The moves reflect Nato's concern that it is still not having enough impact on Serbian ground forces in Kosovo. Half the new US aircraft are tankers and most of the rest are air-defence suppression aircraft, suggesting that Nato commanders may be considering an airborne assault. Europe already has enough troop-carrying transports for such an operation, but would need a massive refuelling effort to fly units from European bases. Anti- radar planes to supplement the high numbers already flying from Italy would be deemed necessary to minimise the risks to such highly vulnerable troops.
The extra British troops, which would bring the total commitment to over 8,000, are on 72-hour standby in Germany.
Mr Cook yesterday received assurances from Russia that it had no intention of intervening in the conflict. He spoke to foreign minister Igor Ivanov for 45 minutes by telephone, following the dramatic warning given by President Boris Yeltsin on Friday that Russia would not permit Nato to mount a ground invasion of Kosovo.
There were also signs of movement within the Government over sending ground troops into Kosovo before a peace deal was signed. Ministers now privately admit that ground troops could go in once Milosevic's military capability has been sufficiently "degraded".
Exiled leaders of the Kosovars yesterday called on the West to make emergency aid drops from the air. Hundreds of thousands of Albanians trapped in Kosovo face death by exposure, disease and starvation, they said.

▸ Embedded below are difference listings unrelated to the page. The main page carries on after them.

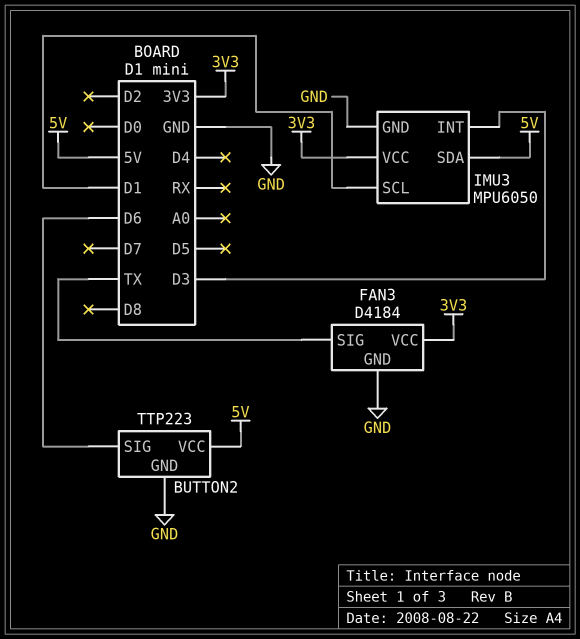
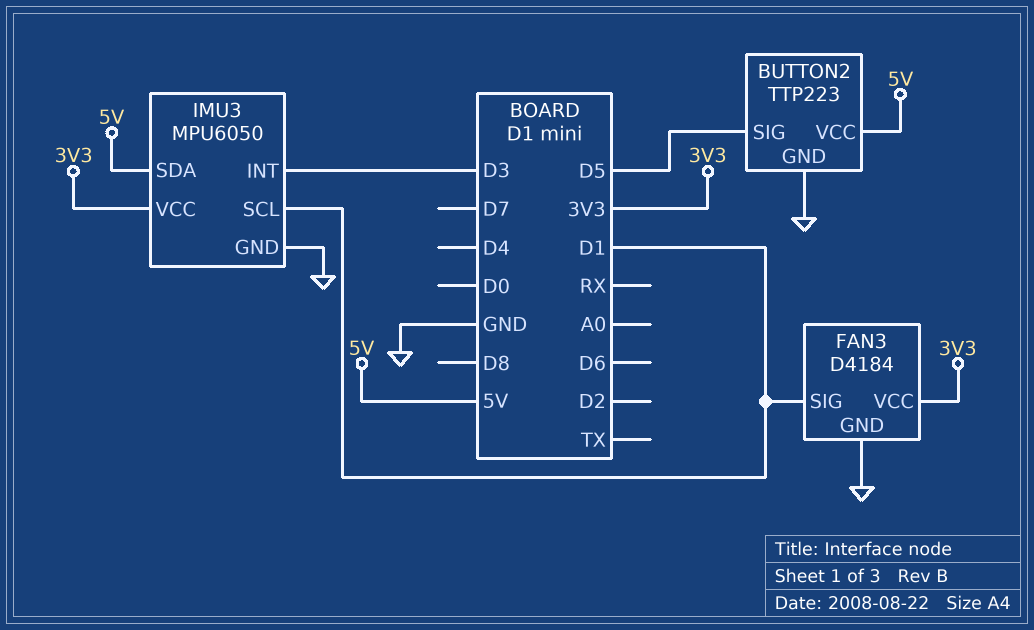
BUTTON2 pin SIG: D6 -> D5
FAN3 pin SIG: TX -> D1

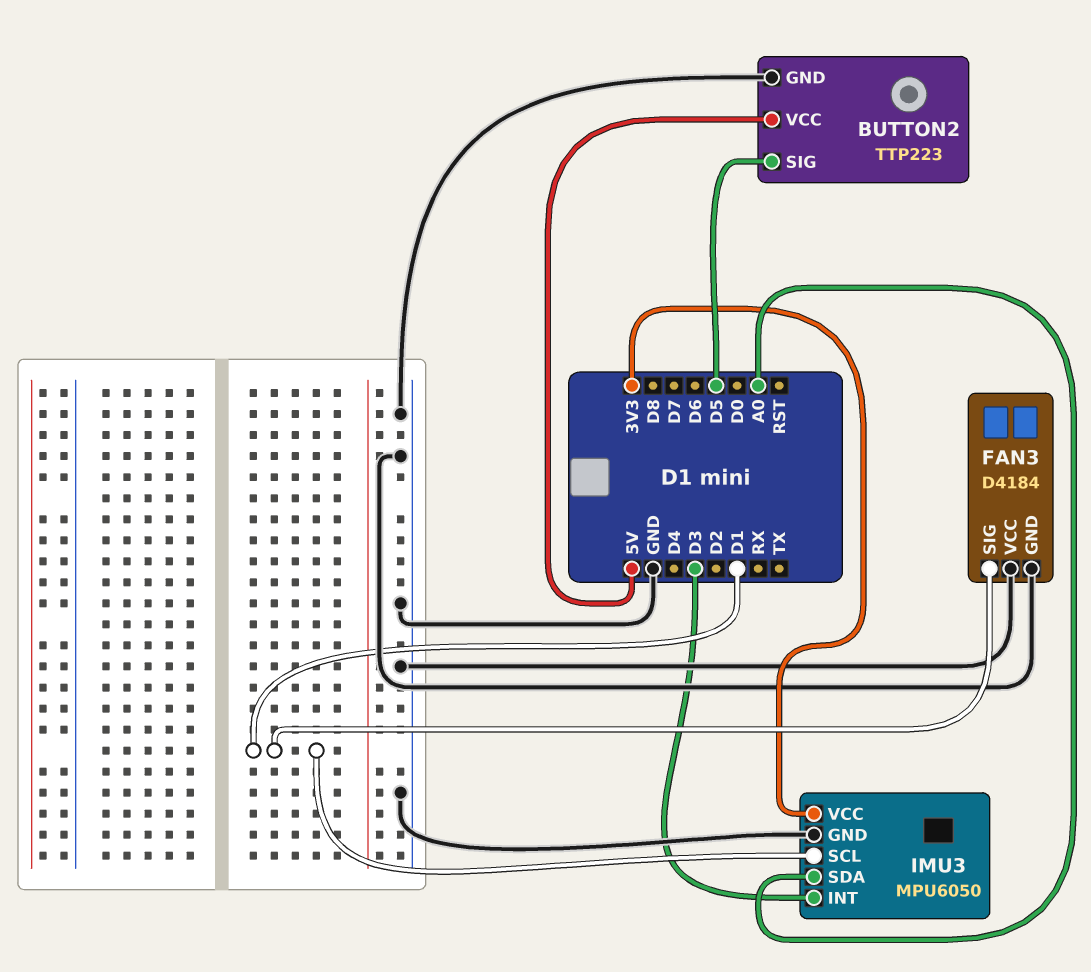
FAN3 pin VCC: 3V3 -> GND
IMU3 pin SDA: 5V -> A0

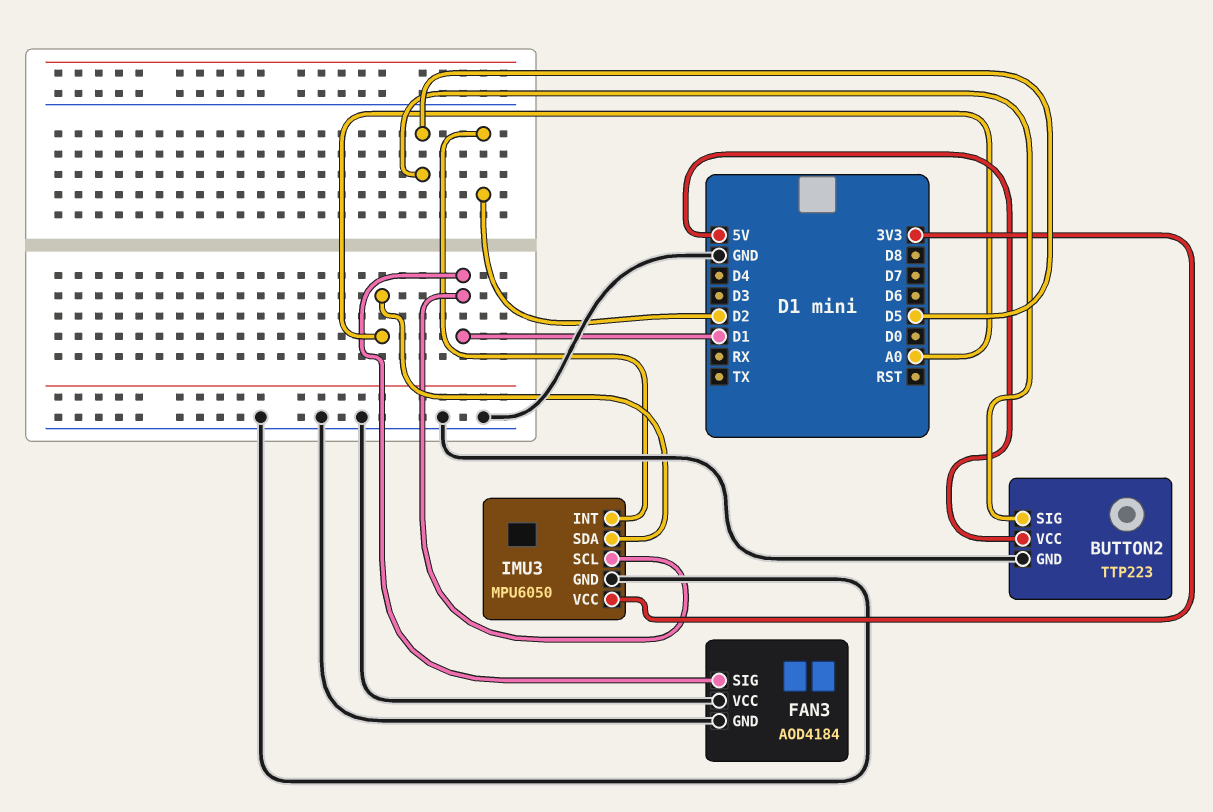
FAN3: D4184 -> AOD4184
IMU3 pin INT: D3 -> D2

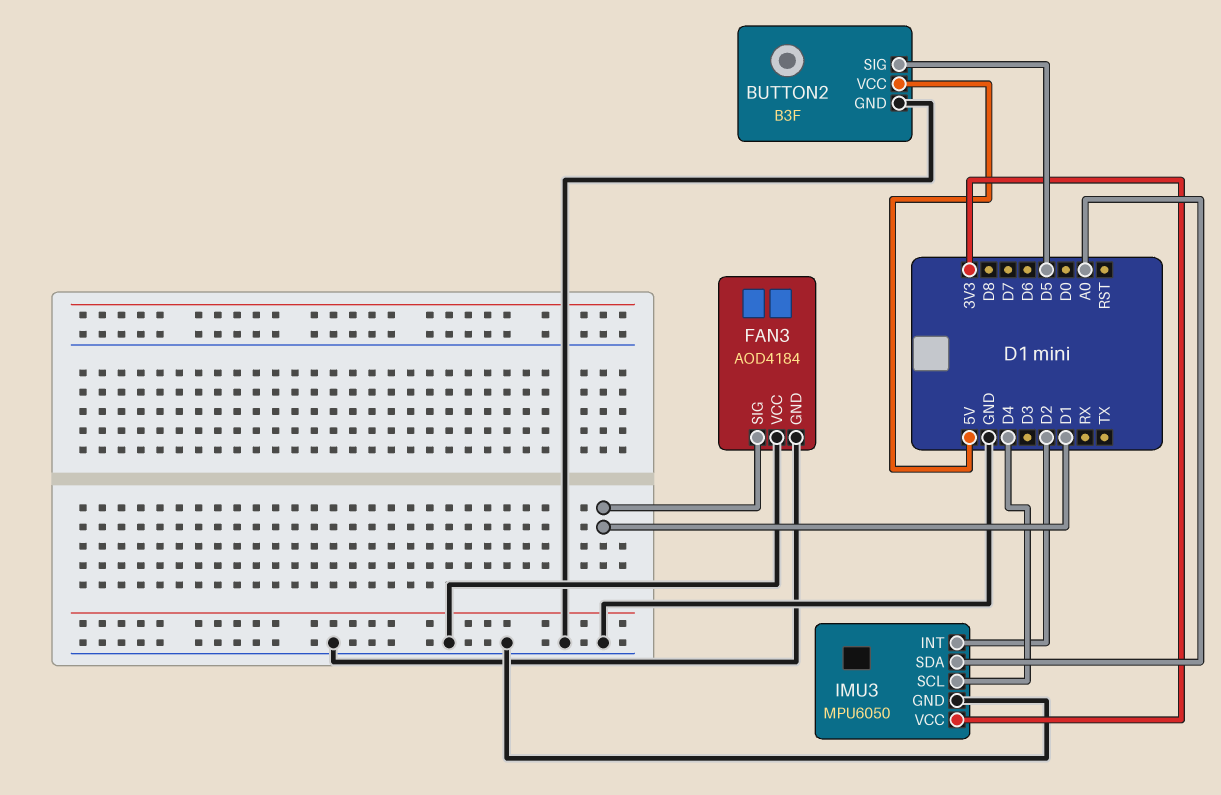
BUTTON2: TTP223 -> B3F
IMU3 pin SCL: D1 -> D4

Ilaz Ramajli, the senior representative in Albania of Kosovo's unofficial government, said more than 300,000 people had fled to wooded mountainous regions of the province, with only ill-equipped Kosovo Liberation Army fighters protecting them. "Many people are dying already. Unless there are air drops of food, clothing, water and medicines very soon, it is possible there will be an enormous humanitarian catastrophe."
Mr Ramajli said his information came from refugees, people in hiding with satellite phones and KLA sources. Some of those trapped had been unable to flee across borders, but others had chosen to stay, underestimating the ferocity of the Serbian ethnic cleansing.